The National Poetry Month is now over. What a month it has been! Such wonderful celebrations!

The big, month-long party at ‘Couplets,’ the multi-author poetry blog tour, organized by Joanne Merriam of Upper Rubber Boot Books, has now finished. If you are already missing the buzz, missing seeing more of the new poet friends you’ve made, then you can at least look back and reminisce; leaf through the posts again: the whole month is summed up (posts and links, names and titles of posts) here

See if you can find my entries there!

A big THANK YOU to Joanne Merriam; and a big WELL-DONE!

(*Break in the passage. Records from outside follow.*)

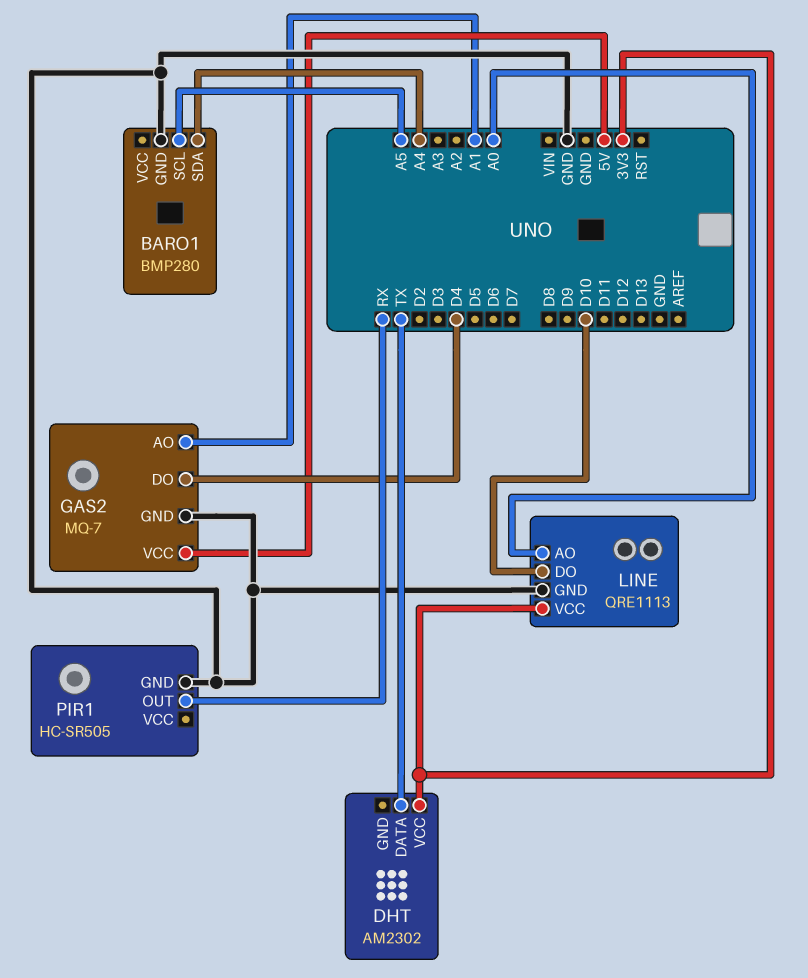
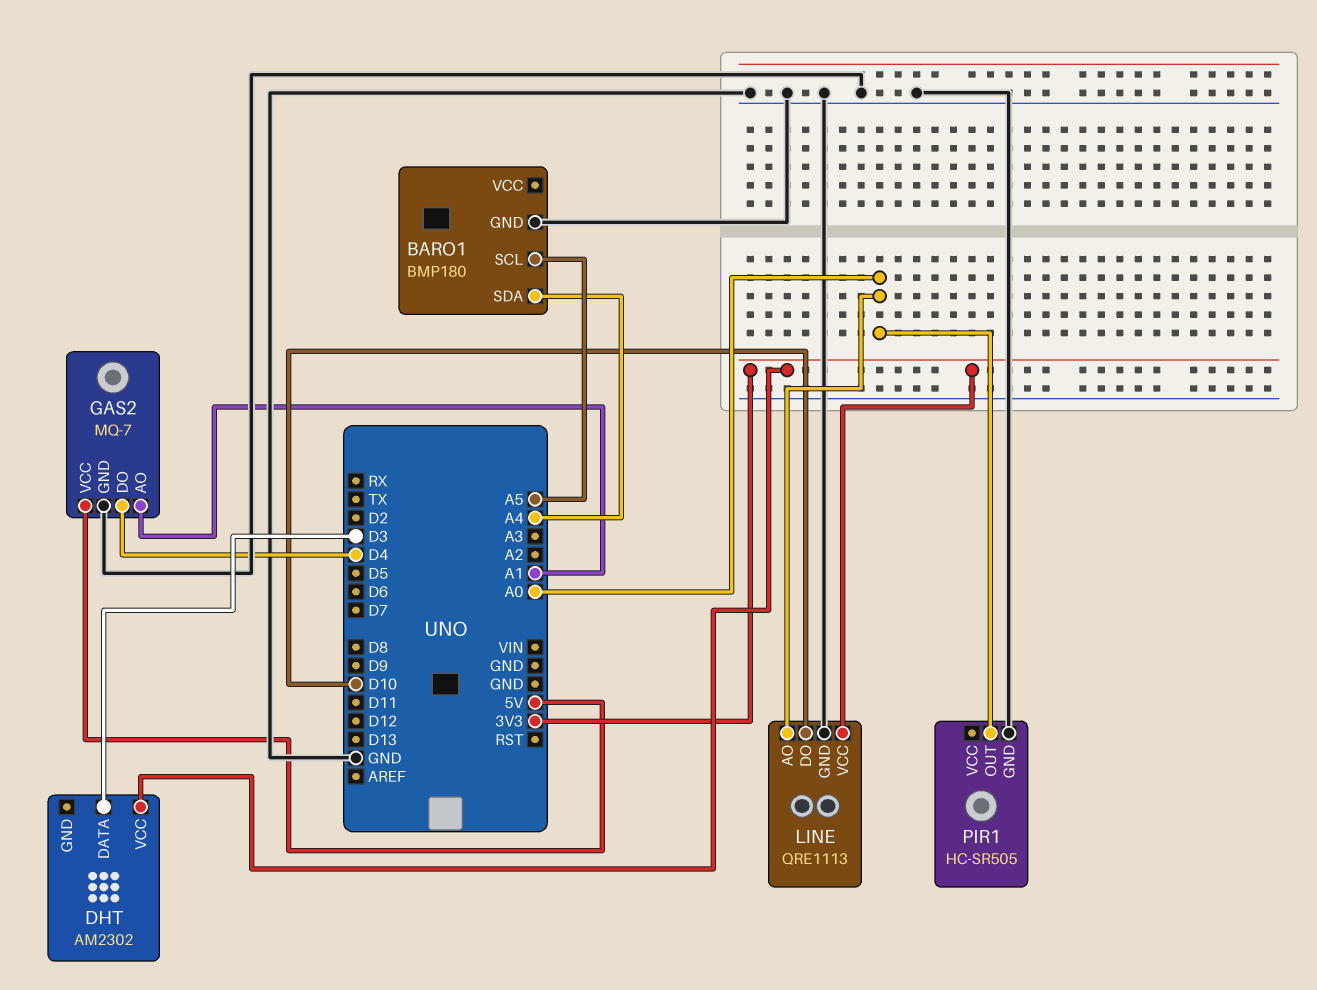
BARO1: BMP280 -> BMP180
DHT pin DATA: TX -> D3
PIR1 pin OUT: RX -> A0

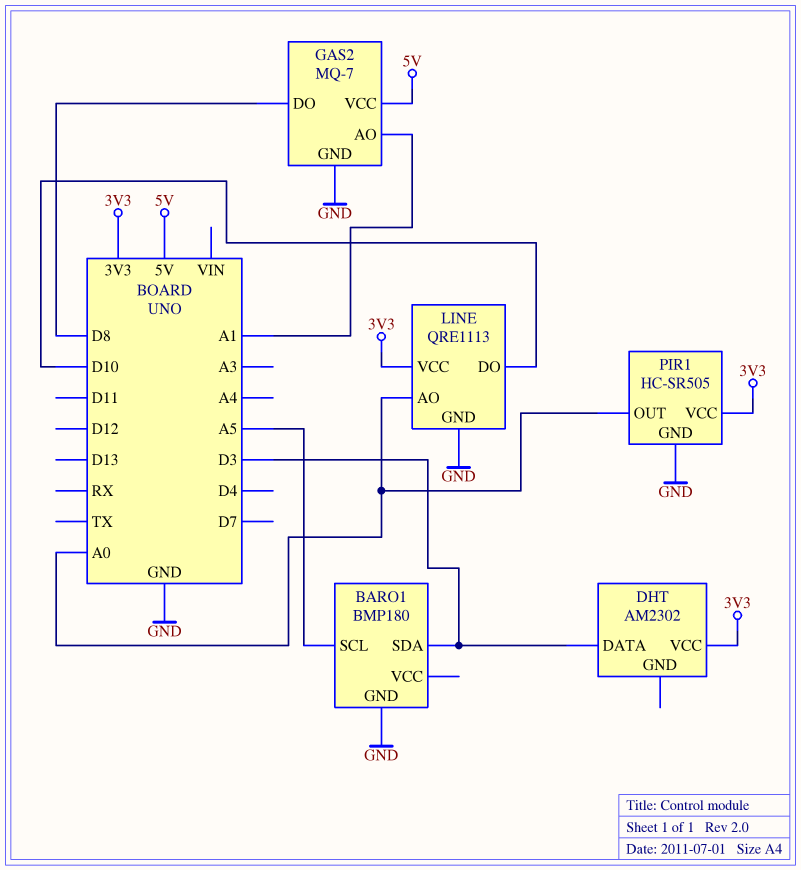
BARO1 pin SDA: A4 -> D3
GAS2 pin DO: D4 -> D8
PIR1 pin VCC: none -> 3V3

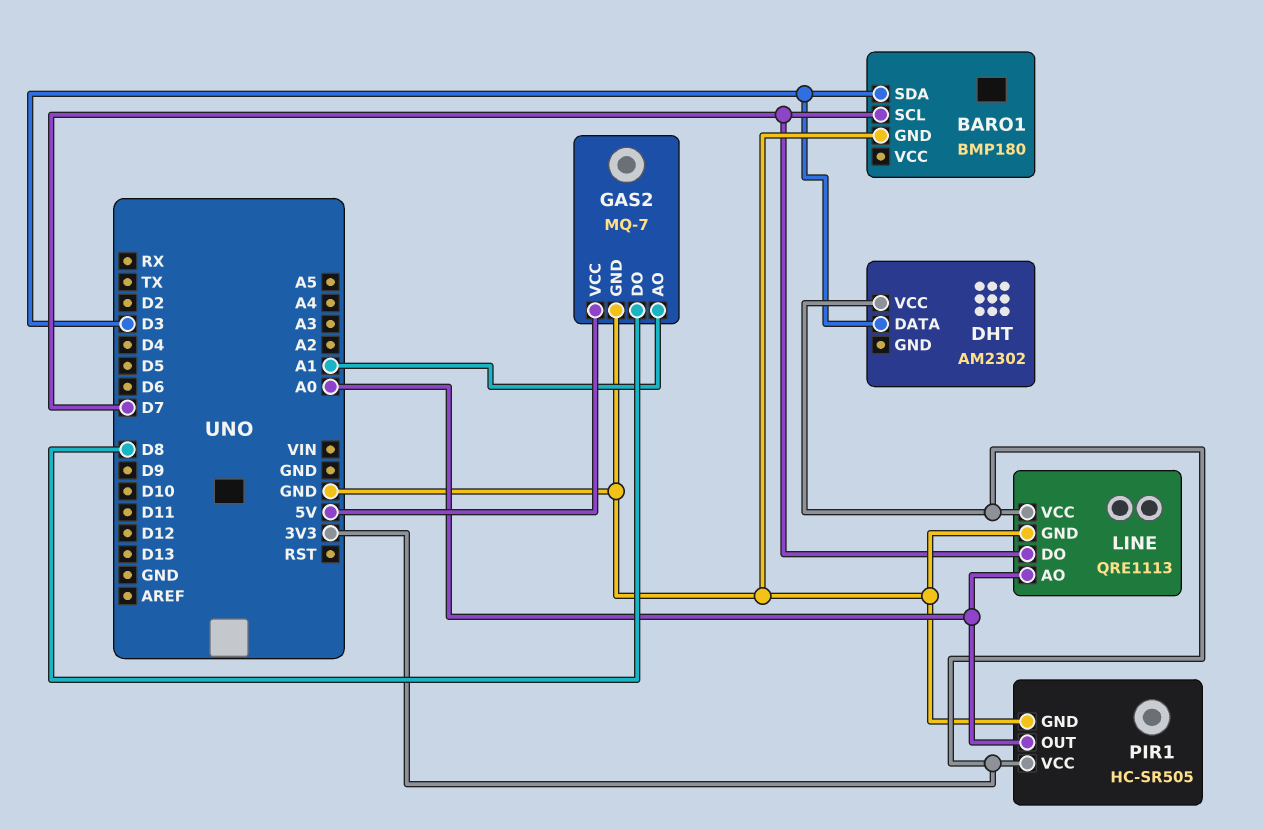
BARO1 pin SCL: A5 -> D7
LINE pin DO: D10 -> D7

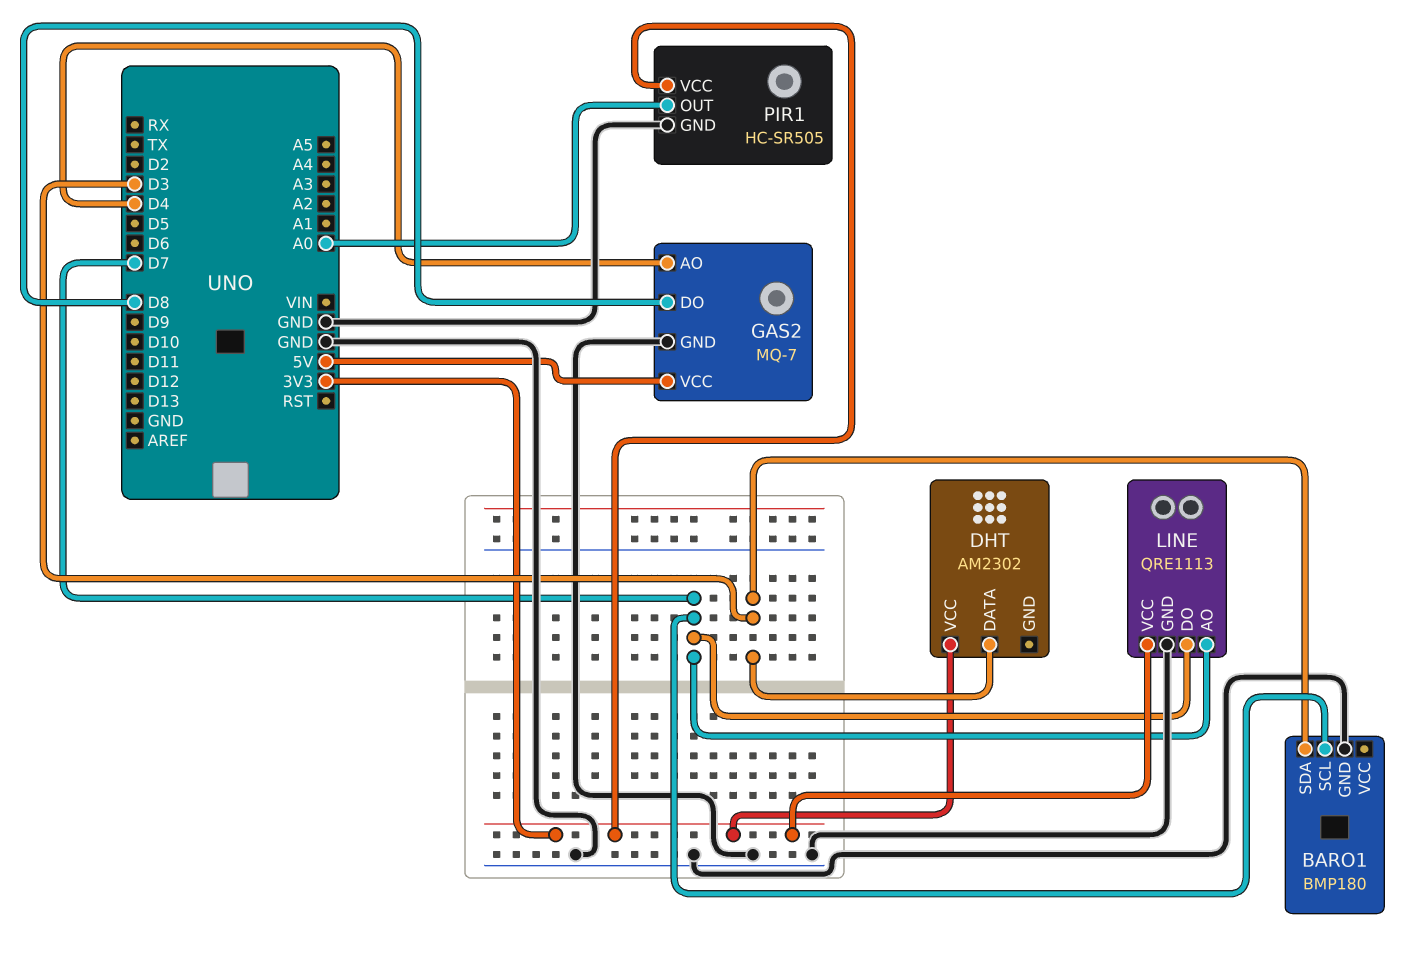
GAS2 pin AO: A1 -> D4
LINE pin AO: A0 -> D7

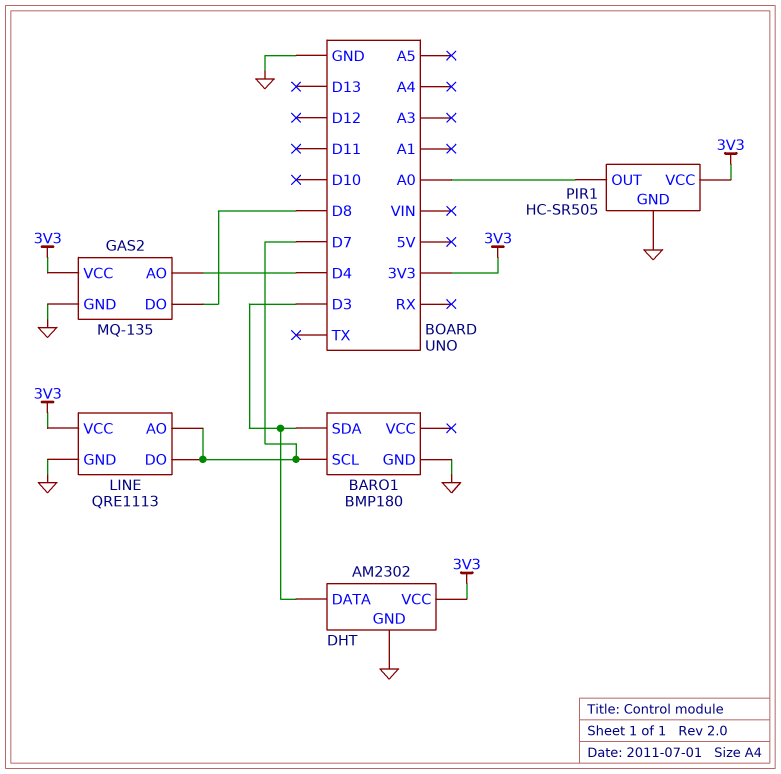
DHT pin GND: none -> GND
GAS2: MQ-7 -> MQ-135
GAS2 pin VCC: 5V -> 3V3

National Poetry Month: Lisa J. Cihlar

Don’t you sometimes wonder where poets and writers’ characters come from? I do! Several times a day! Especially when I am waiting for mine to appear. Well, Lisa J. Cihlar, celebrating National Poetry Month with me today, is posting here exactly about this matter.  And about the gestation, birth and life of her books. Fascinating … Enjoy! 

Cihlar I.   A Character Emerges From the Swamp

Somewhere around a year and a half ago I wrote a poem and there was a character in it called Swampy Woman.  Who knows where she came from?  It happens that I grew up on a farmette in the middle of a swampy area in Door County WI, so I had wetlands always in my psyche, but I didn’t intentionally bring the swamp to my poem.  Besides, that was just one poem and I had no design to write any more.  But then, months later, who shows up but Swampy Woman.  I was hooked after that.  At that time I was writing a poem-a-day with a group of online poet friends and I took off with the character and wrote one poem after another.  When I had about 25 of them, they just stopped coming.

Now that I had them, I wondered what to do.  With the help of my wonderful teacher/mentor Terri Brown Davidson, I revised the poems and shaped the whole bunch of them into a chapbook titled The Insomniac’s House, from a line in one of the poems.  I sent them out to a half dozen contests, and had no nibbles.  Plus it was expensive.  The book was now languishing in a computer file.  Then I saw that “Dancing Girl Press” was accepting submissions—no money involved—and I sent the manuscript off and forgot about it.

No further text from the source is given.